A key challenge in the realm of computer security is that cyber attacks are continually evolving as well as the race to prevent them. It is impossible to automate all security systems in advance of attacks and remove human involvement in security analysis retroactively.

SIEM is evolving in system security that incorporates all of the above mentioned technologies: Log Management Systems, Security Event Management, Security Information Management and Security Event Correlation. As these various security components became increasingly integrated and merged over the years, SIEM emerged as the generalized industry term for managing information generated from combined security infrastructure and controls.

There is also a movement from traditional on-premise SIEM solutions as organizations infrastructure and applications moved to the cloud and multi-cloud.

SIEM technology has been in existence for more than a decade, initially evolving from the log management discipline. It combined security event management (SEM) – which analyzes log and event data in real time to provide threat monitoring, event correlation and incident response – with security information management (SIM) which collects, analyzes and reports on log data.

Who is SIEM for?

One could get very lost in the weeds with all these security acronyms so it might be helpful to focus on who SIEM is for.

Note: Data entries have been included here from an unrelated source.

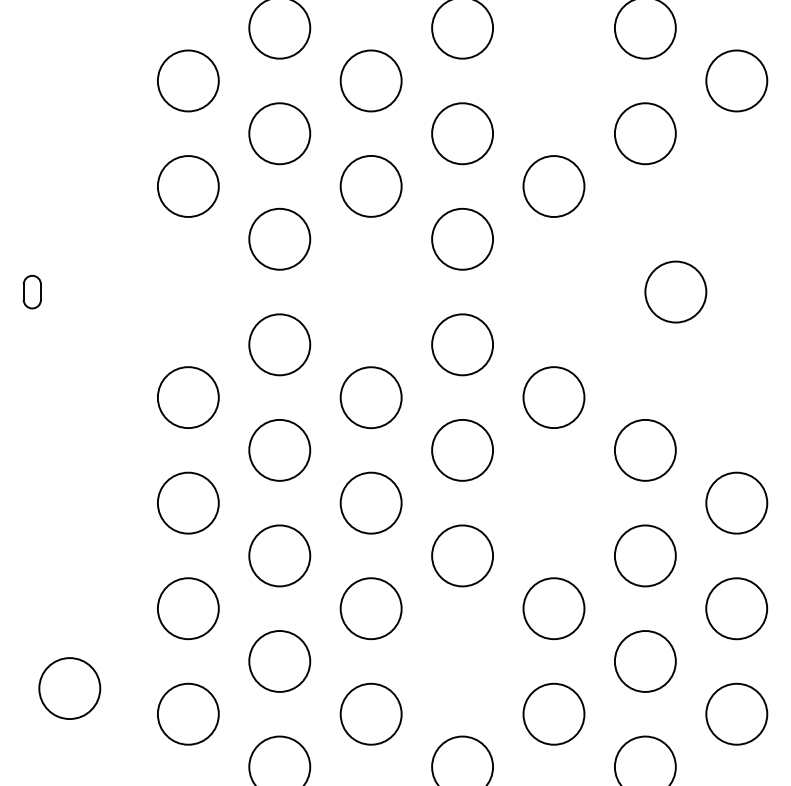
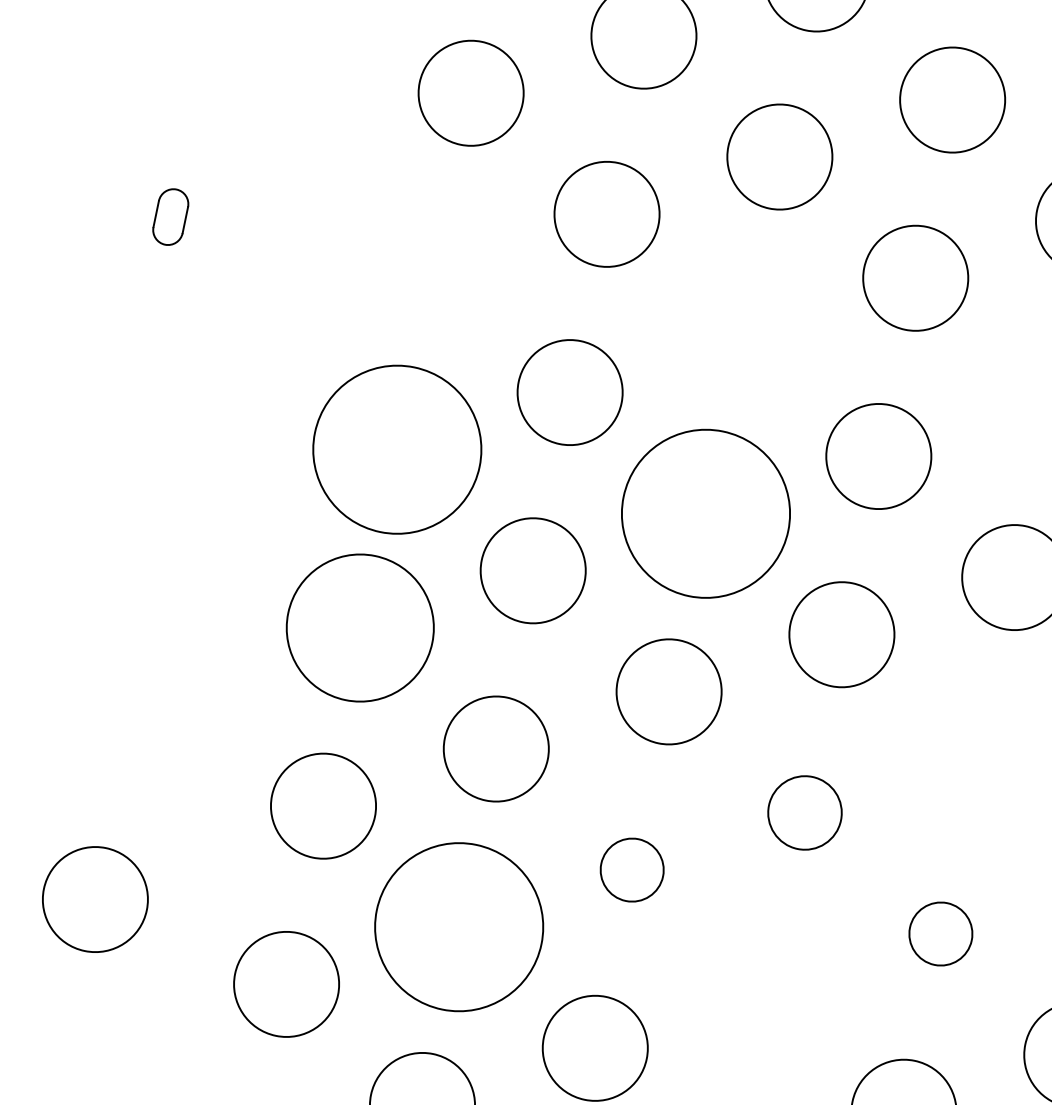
circle: (187, 397) -> (395, 449), size x1.6
circle: (370, 397) -> (704, 513), size x1.6
circle: (188, 502) -> (360, 626), size x1.4
circle: (462, 555) -> (805, 812), size x0.7
circle: (370, 608) -> (631, 869), size x0.6
circle: (553, 608) -> (940, 933), size x0.6
circle: (279, 661) -> (458, 927), size x1.6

  • Security Team – Primarily SIEM solutions primary users are the security personnel in your organization that gives them all the information, alerts and automation necessary to be two steps ahead of online threats.
  • Operations Team – SRE, DevOps and your operations team also benefit from SIEM tools to get the company operations back online and back to business as usual. They need access to logs, events, security incidents to figure out the root cause and resolve issues as quickly as possible.
  • Compliance Team – The handling of data has a growing number of rules from industry and government regulation (GDPR, HIPAA, PCI to name a few)

SIEM Components

Logs Remain a Key SIEM Pillar

Logs are intrinsic to effective SIEM, particularly the mapping of a company’s business processes and infrastructure to those logs. And the more types of logs from as many sources as possible that a company can feed its SIEM system, the more actionable insights are generated.

How SIEM works?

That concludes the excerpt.